More generally, Christian (or rather ethical) socialism, with its emphasis on the importance of altruism, solidarity and community, is an honourable tradition of left thinking, untainted by the bureaucratic statism at the heart of Leninism and Fabianism. Like G D H Cole's guild socialism, anarchism and the ideas behind the cooperative movement, it is a useful tool for developing a non-statist socialism – the only sort that can be credible at the end of the 20th century. We do need to place what Blair called "a new settlement between citizen and society" at the centre of the left's concerns.

But there are difficulties here too. If the left needs a political philosophy, and if Blair's broad approach has a certain amount going for it, the picture is not entirely rosy. Most fundamentally, there is a major tension between Blair's advocacy of values of "social justice, cohesion, equality of opportunity and community" and his enthusiasm for the market and for the consumerist affluence that has transformed the everyday lives of the majority of people in the developed world since 1945. As many left and green thinkers have argued since the 1960s, it is the rise of privatised consumption that more than anything else has eroded feelings of solidarity and community in modern industrial societies: ours is a society of enjoying the home we have bought, driving to work alone in our cars, staying in to watch the television. Certainly people feel isolated, certainly they yearn for a feeling of belonging – but to satisfy these cravings demands a quite extraordinarily profound transformation of our whole way of life. Blair, like most of us, wills the end but not the means.

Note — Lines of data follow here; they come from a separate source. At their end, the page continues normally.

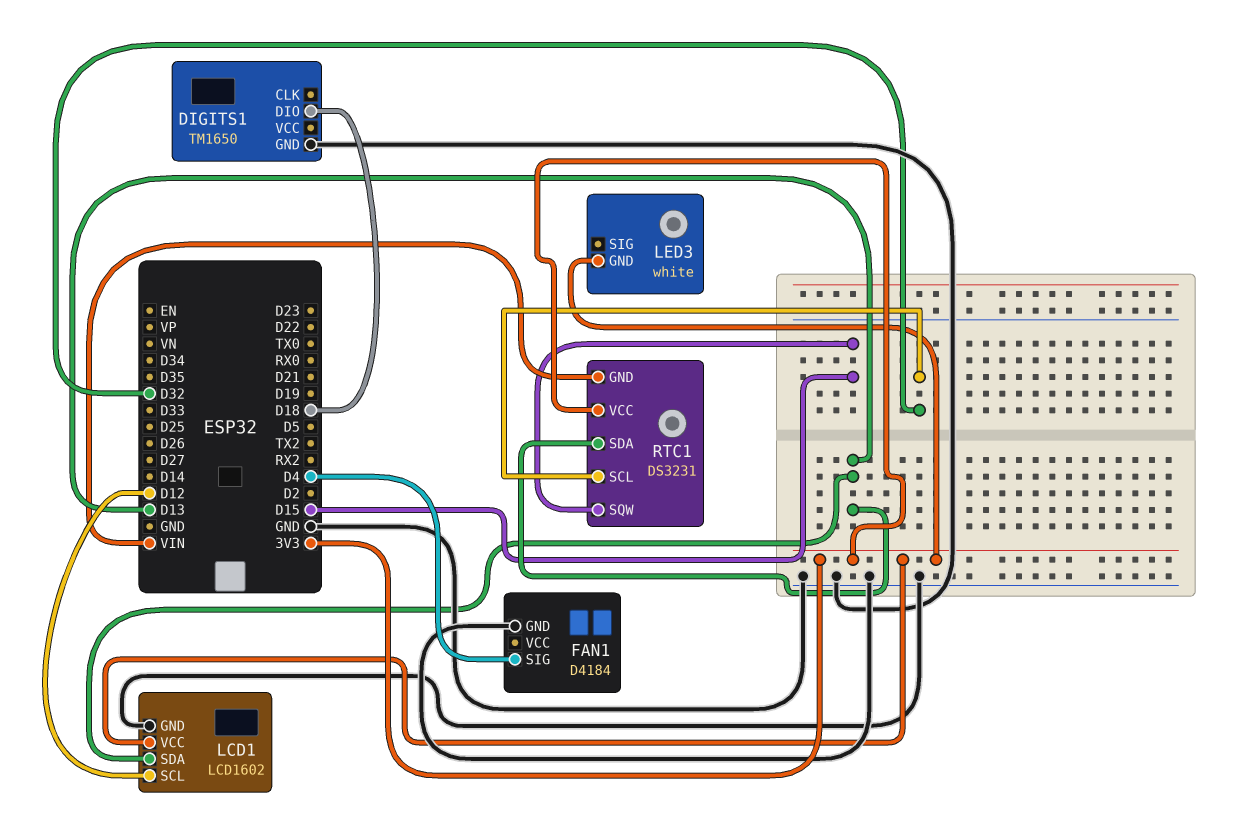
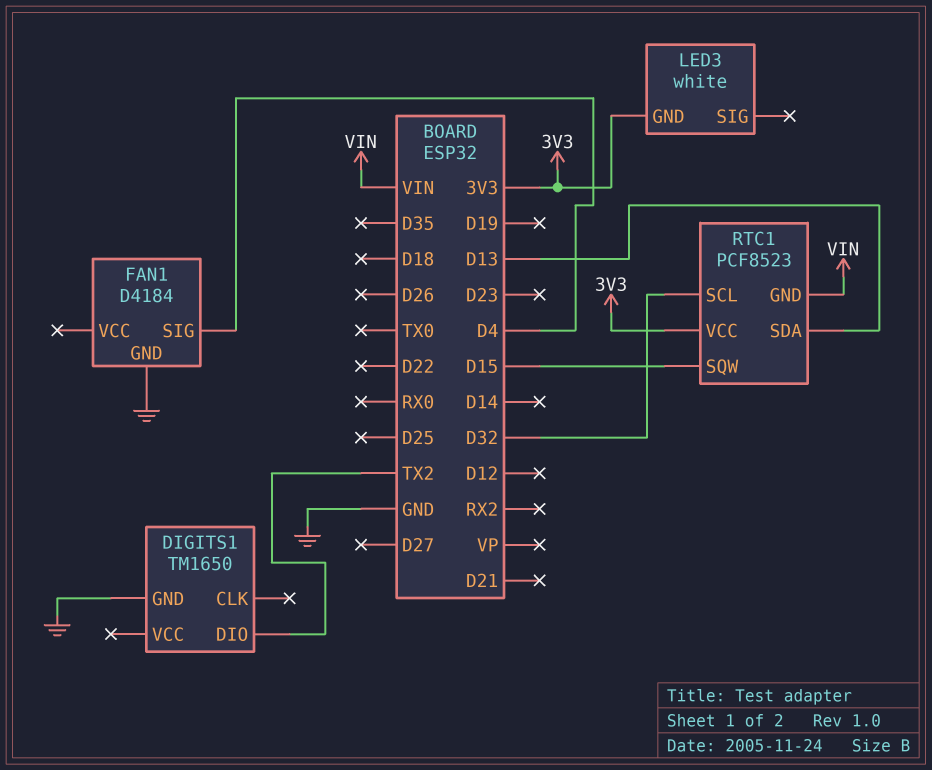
DIGITS1 pin DIO: D18 -> TX2
LCD1: LCD1602 -> none
LCD1 pin GND: GND -> none
LCD1 pin SCL: D12 -> none
LCD1 pin SDA: D13 -> none
LCD1 pin VCC: 3V3 -> none
RTC1: DS3231 -> PCF8523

More mundanely, there is the problem that political philosophy butters no parsnips. However appealing the big idea of community and solidarity might turn out to be – and it certainly worked for Bill Clinton in 1992 – it cannot be all that Labour offers the electorate if it is to win the next election. The party needs concrete policies to give credibility to its vision and to reassure voters that a Labour government would mean more than just a change in government rhetoric.

Last weekend, however, Blair talked of "a central vision based around principle, but liberated from particular policy prescriptions that have become confused with principle". The charitable interpretation is that he meant that Labour shouldn't stick to particular policies just because they have always been Labour policies, which is fair enough. But it is equally plausible that he meant that the party should fight the next election with the minimum of concrete policy commitments.

Such an approach is superficially tempting, particularly on the economy: given the impossibility of Keynesianism in one country and the unpopularity of taxes, it is difficult these days to put together an economic policy package that is both election-winning and specific, as Labour found in 1992. But it would be a disaster to yield to the temptation. If Labour goes into the next election without being clear about what precisely it will do with the reins of power, it will not win the trust of the electorate. Even Clinton, in a political culture dominated far more than Britain's by the soundbite and the political broadcast, offered more than just big ideas.